この日の森浦だけど、この勝又に対して2ボールとカウントを悪くした。3球目にインコース厳しい球だったけど、これはレフト線にポトリと落とされた。このボールが捕手のサイン通りなら、これはファールを打たせてカウントを稼ぐ意図があったのだろう。確かに紙一重でファールになる打球ではあっただけに、ツキがなかった部分もある。
ただ、このカウントを取り行く球が森浦には今季見当たらない。結局2ボールとカウントを悪くするといろんな意味で球が甘くなる傾向が今季はあるよな。
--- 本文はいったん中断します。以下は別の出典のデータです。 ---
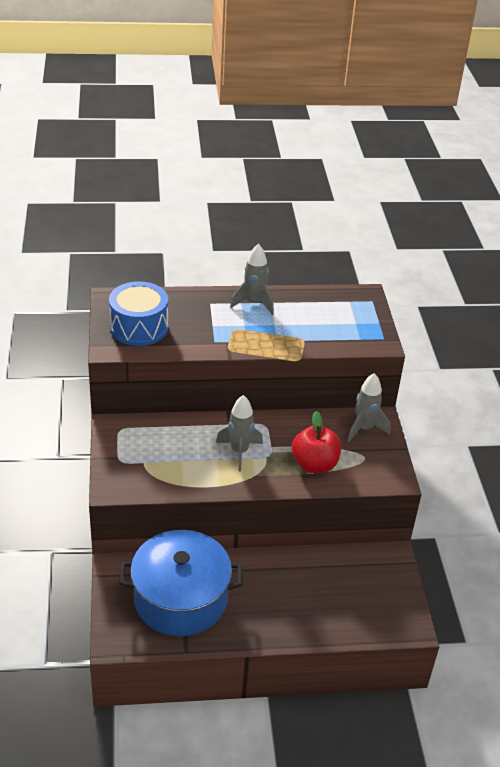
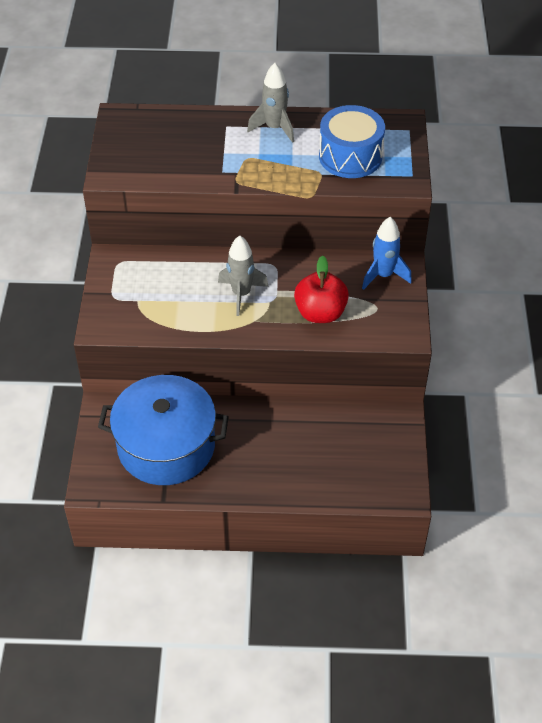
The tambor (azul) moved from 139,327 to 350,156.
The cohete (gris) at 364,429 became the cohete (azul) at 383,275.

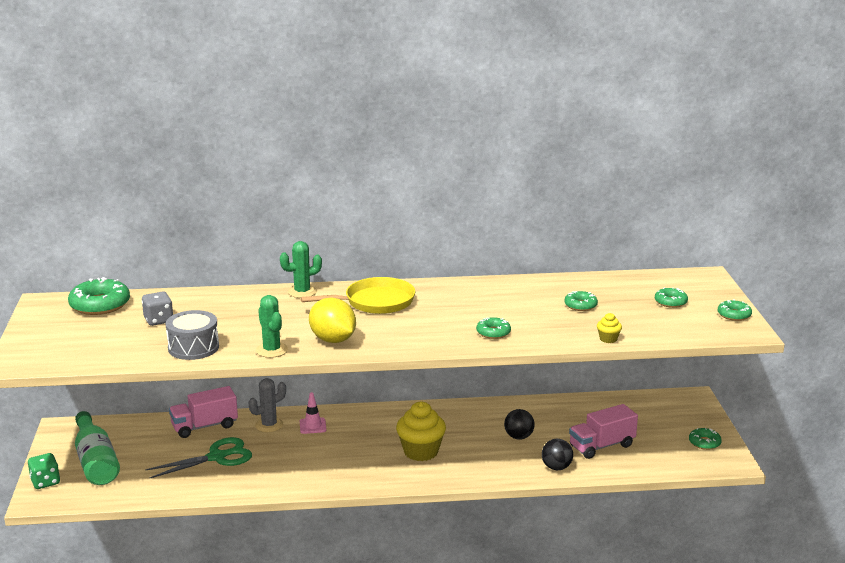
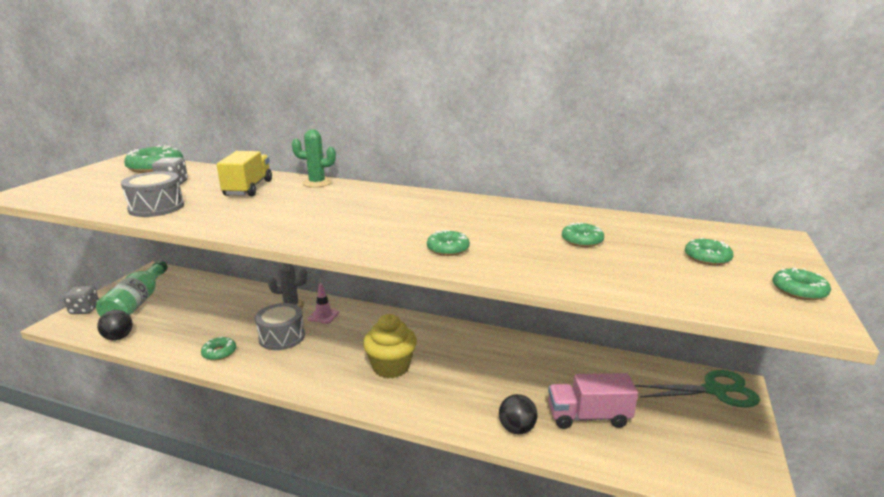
The dado (verde) at 45,482 became the dado (gris) at 84,310.
The pelota (negro) moved from 518,437 to 118,337.
The rosquilla (verde) moved from 704,443 to 219,352.
The camión (amarillo) at 248,188 appeared.
The tambor (gris) at 282,337 appeared.
The tijeras (verde) moved from 217,457 to 715,391.
The camión (rosa) at 204,426 disappeared.
The cactus (verde) at 271,350 disappeared.
The sartén (amarillo) at 375,302 disappeared.
The limón (amarillo) at 333,340 disappeared.
The magdalena (amarillo) at 608,339 disappeared.

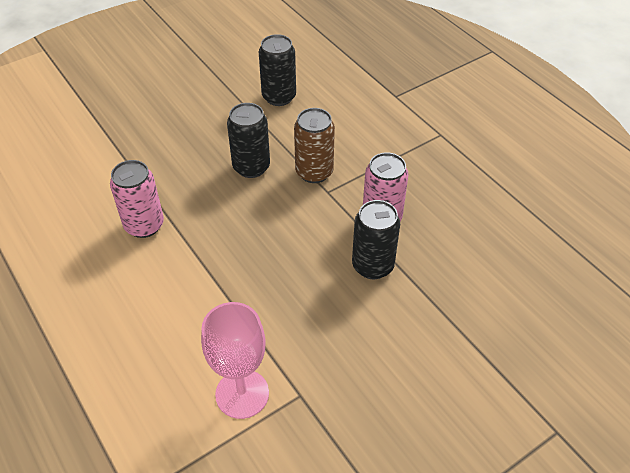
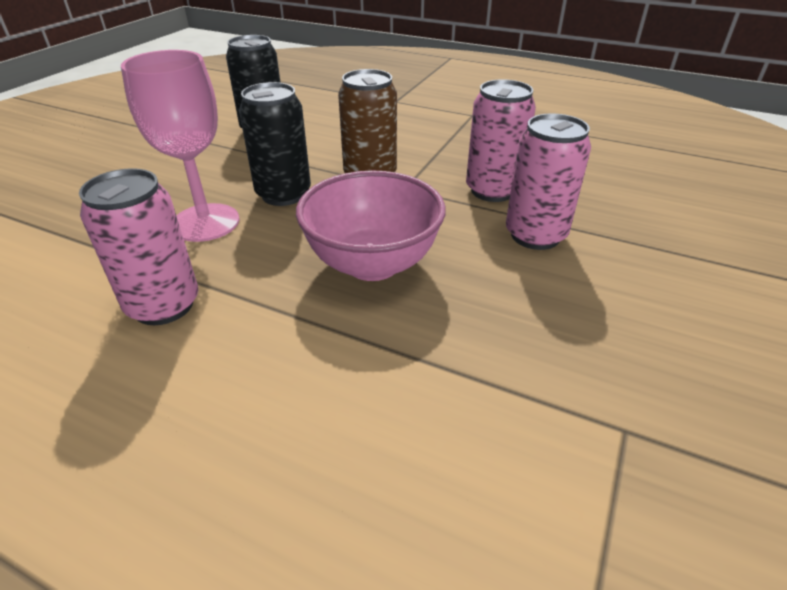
The copa (rosa) moved from 242,394 to 205,222.
The cuenco (rosa) at 372,263 appeared.
The lata (negro) at 372,266 became the lata (rosa) at 535,235.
その反省からか続く度会の初球はストライクを取りに来た。真ん中に来た真っすぐをライトスタンドに放り込まれた。アタクシは最初のボール2ね、ここが明暗を分けるきっかけだったように思うねぇ。
勝ちパが決まらないなら若手に経験を
まぁカープベンチが何でこうもバタバタするかといえば、勝ちパが決まっていない。これに尽きるんだと思う。今季はハーンが開幕から好調だけど、あとは投げてみないとわからん状態だからな、ベンチも計算がなかなかできない。まだ始まったばかりだけどハーンにしわ寄せがいってブルペン完全崩壊の地獄絵図が目に浮かぶ。なんとか立て直したいよな。
個人的にはやはり若い力が必要だろうと思う。ベンチは若い投手、例えば赤木や斉藤を大事に使っていく方針だと思うけど、昨日のゲームのような展開でもガンガン使っていってもいいんじゃないかなぁと思うねぇ。どうしても苦しくなると中﨑、森浦、塹江、島内を使いたくなる気持ちは分かるけど、先を見据えるのであれば、若い投手が出てこないといかんよな。若い投手には「伸びしろ」が必ずある。成長することで「戦力」になるはず。まだベンチがそこまで肝がすわっていないというか、知ってる人知ってる人といった起用法になっているように思う。まぁこの辺も新井カープの野球はつまらないと言われる理由だろう。野手陣はだいぶ顔ぶれが若返ったけど、投手陣、特に中継ぎ陣はずっと変わっていない印象だよな。苦しい時こそ実績のある投手に「頼る」のではなく、若い選手を「試す」思考になれば、ブルペンの編成も方向性が見えてくるような気がするけどねぇ
とにかく今季は負け方が悪い。どのタイミングで立て直すのか??いやいやこのままシーズン終わっちゃう可能性だって高い。困ったもんだよな。